By contrast, Assetz Capital has a minimum threshold of just £1 – a reflection of its commitment to retail investors. “We are targeting savvy retail and up,” explains Law. “People who are looking to get a better balance of risk/reward and avoid capital erosion on their funds in traditional investment/savings offerings.”
Karadaghi describes the IFISA as being “as relevant as ever” and adds that it is now “just an extension of what we do – it just adds a tax-free element.”
This repositioning of the IFISA as just one cog in the P2P machine lends an element of familiarity to the tax-free wrapper, which tracks with the evolving role of the IFISA – and of P2P lending in general – over the past few years.
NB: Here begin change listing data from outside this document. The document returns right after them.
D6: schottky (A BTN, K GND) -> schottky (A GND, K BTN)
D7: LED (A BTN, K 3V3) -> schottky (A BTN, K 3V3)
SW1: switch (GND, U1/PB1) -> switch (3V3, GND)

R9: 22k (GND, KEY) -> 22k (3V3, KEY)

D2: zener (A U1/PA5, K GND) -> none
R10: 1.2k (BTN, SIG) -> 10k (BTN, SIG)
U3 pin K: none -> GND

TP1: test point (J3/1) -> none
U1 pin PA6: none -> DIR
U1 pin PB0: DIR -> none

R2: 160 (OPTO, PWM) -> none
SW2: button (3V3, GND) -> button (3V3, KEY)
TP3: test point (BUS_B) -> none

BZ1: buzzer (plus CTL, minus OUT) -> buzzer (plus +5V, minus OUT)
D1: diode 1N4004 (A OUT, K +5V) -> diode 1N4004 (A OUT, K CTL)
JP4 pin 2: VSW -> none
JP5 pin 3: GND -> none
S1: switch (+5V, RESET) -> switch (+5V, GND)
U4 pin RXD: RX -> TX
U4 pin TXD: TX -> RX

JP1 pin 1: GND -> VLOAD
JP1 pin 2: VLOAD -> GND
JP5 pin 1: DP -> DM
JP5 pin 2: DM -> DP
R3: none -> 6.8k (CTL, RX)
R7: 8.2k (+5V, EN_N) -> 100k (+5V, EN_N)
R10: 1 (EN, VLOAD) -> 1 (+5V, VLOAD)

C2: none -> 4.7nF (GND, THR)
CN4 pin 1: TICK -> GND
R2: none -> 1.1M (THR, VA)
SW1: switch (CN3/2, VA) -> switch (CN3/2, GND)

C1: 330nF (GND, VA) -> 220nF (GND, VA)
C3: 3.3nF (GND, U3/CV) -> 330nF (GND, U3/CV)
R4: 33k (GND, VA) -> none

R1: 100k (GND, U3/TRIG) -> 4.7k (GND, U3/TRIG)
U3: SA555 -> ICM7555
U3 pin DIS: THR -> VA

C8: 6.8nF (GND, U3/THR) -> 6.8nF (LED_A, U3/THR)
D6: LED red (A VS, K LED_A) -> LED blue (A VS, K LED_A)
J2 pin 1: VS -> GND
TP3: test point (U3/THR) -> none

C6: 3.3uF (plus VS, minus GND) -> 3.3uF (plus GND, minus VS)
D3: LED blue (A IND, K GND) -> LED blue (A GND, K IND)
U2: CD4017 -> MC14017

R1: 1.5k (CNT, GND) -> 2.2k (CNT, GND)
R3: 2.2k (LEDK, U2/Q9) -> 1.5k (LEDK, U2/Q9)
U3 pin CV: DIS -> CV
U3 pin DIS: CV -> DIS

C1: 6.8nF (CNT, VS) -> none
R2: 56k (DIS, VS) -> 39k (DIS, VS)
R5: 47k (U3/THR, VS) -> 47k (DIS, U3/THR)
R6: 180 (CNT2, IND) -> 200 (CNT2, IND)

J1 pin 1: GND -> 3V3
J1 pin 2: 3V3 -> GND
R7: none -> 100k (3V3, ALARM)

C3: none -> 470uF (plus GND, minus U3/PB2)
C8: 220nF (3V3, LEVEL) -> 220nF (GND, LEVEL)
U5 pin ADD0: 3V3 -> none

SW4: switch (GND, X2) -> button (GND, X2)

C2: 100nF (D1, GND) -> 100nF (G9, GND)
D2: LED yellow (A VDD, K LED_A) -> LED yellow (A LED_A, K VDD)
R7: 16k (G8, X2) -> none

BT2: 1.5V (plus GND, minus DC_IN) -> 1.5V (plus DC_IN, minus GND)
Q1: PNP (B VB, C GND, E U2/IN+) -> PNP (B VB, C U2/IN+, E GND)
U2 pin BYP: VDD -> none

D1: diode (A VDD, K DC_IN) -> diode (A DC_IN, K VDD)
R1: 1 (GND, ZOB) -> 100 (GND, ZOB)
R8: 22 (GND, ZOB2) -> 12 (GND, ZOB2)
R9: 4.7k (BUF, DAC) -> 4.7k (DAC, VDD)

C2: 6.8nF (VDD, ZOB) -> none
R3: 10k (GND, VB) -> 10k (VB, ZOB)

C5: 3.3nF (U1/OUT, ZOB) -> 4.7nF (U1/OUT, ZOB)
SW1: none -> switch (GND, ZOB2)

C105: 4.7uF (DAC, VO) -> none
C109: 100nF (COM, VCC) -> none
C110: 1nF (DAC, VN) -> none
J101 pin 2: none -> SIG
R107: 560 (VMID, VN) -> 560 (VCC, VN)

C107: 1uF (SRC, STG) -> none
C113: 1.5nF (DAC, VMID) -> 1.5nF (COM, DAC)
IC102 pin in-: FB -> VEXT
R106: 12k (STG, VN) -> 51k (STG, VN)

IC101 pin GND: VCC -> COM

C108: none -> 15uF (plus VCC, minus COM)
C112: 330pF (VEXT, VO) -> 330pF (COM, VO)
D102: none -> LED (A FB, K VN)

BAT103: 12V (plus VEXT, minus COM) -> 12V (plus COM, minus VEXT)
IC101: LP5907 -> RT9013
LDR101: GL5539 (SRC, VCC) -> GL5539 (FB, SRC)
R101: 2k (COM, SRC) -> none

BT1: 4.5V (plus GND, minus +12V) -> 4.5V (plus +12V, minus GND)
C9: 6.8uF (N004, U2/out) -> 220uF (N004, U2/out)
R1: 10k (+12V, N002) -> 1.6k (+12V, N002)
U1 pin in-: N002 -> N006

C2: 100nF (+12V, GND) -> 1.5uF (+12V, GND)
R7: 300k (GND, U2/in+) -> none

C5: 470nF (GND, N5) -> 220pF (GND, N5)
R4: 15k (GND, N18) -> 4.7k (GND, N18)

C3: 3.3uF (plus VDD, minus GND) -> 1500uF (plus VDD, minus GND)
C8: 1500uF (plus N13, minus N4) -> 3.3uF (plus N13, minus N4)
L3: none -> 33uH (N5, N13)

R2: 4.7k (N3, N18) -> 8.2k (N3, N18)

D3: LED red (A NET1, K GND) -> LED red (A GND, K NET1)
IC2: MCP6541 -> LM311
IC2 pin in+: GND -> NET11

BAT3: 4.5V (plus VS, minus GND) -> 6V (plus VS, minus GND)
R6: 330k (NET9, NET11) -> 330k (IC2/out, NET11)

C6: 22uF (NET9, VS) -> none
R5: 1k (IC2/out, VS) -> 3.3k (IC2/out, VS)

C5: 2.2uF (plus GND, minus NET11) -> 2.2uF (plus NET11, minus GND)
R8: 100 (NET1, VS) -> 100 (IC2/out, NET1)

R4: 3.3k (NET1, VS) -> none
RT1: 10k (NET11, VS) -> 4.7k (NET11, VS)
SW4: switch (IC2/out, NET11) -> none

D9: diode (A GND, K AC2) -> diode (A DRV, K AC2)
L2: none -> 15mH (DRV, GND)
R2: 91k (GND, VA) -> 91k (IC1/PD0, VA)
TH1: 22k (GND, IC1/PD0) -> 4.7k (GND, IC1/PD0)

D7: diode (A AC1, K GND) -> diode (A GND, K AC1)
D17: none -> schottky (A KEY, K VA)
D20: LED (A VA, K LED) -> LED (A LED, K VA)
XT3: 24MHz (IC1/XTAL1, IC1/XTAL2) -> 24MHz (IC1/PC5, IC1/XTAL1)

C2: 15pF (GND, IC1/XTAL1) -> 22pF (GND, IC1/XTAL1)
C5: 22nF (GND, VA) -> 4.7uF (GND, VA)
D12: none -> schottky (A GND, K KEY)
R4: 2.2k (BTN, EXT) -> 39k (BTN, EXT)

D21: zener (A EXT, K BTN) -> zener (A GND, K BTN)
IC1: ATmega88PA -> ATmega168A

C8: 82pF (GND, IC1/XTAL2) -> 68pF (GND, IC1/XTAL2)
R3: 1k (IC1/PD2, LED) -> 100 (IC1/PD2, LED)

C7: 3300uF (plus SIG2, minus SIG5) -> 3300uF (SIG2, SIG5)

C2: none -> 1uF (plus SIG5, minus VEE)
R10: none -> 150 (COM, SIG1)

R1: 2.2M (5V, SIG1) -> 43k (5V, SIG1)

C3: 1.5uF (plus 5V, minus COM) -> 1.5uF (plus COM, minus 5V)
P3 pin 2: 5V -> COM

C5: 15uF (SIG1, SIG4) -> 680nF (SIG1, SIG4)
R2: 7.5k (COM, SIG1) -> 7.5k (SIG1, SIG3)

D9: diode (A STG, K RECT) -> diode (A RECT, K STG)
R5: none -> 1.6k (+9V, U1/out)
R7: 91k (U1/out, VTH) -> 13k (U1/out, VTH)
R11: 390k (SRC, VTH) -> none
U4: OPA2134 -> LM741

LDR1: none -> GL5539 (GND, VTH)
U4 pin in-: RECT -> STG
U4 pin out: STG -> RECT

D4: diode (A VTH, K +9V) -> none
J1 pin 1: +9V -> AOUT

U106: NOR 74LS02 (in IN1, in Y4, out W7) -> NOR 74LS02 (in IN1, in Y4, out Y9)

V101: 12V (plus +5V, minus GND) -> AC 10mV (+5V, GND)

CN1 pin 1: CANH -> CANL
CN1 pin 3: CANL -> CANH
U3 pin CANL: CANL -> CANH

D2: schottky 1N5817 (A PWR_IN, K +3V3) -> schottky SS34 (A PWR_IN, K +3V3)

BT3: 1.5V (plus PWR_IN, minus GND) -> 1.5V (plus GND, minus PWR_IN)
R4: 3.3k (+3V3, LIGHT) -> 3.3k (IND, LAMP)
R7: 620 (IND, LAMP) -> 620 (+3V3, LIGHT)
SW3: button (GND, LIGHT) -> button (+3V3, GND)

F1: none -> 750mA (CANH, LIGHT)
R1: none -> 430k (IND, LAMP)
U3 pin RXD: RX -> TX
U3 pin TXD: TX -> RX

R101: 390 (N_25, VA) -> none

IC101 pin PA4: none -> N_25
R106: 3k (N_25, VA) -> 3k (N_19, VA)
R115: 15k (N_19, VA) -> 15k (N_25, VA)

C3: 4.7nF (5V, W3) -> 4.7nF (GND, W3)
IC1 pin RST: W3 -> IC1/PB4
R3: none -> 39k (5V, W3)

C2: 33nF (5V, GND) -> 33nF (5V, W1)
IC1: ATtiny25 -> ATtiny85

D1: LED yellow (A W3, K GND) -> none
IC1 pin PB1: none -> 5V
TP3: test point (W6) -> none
A FTSE investor is not attracted to the stock market because of the existence of the stocks and shares ISA – that is simply a useful tax-efficient bonus.
A few years ago, the IFISA may have been held up as a beacon to attract newcomers to the P2P market, but now it is the P2P market that attracts investors of all stripes, and the existence of the IFISA is almost taken for granted.
In the four years since the IFISA first launched, the P2P sector has grown, diversified and tightened up its regulations, opening the door to a whole new wave of investors and advocates along the way.
P2P lending is not just for retail investors, nor institutional investors. It is for everyone – from the very wealthy to the novice investor, and everyone in between. And while the IFISA may have been initially viewed as a way to attract more retail investors to the sector, it has now proven to be as versatile as a stocks and shares ISA – a simple tax shelter for existing and emerging investors who don’t need to be convinced of the benefits of P2P lending.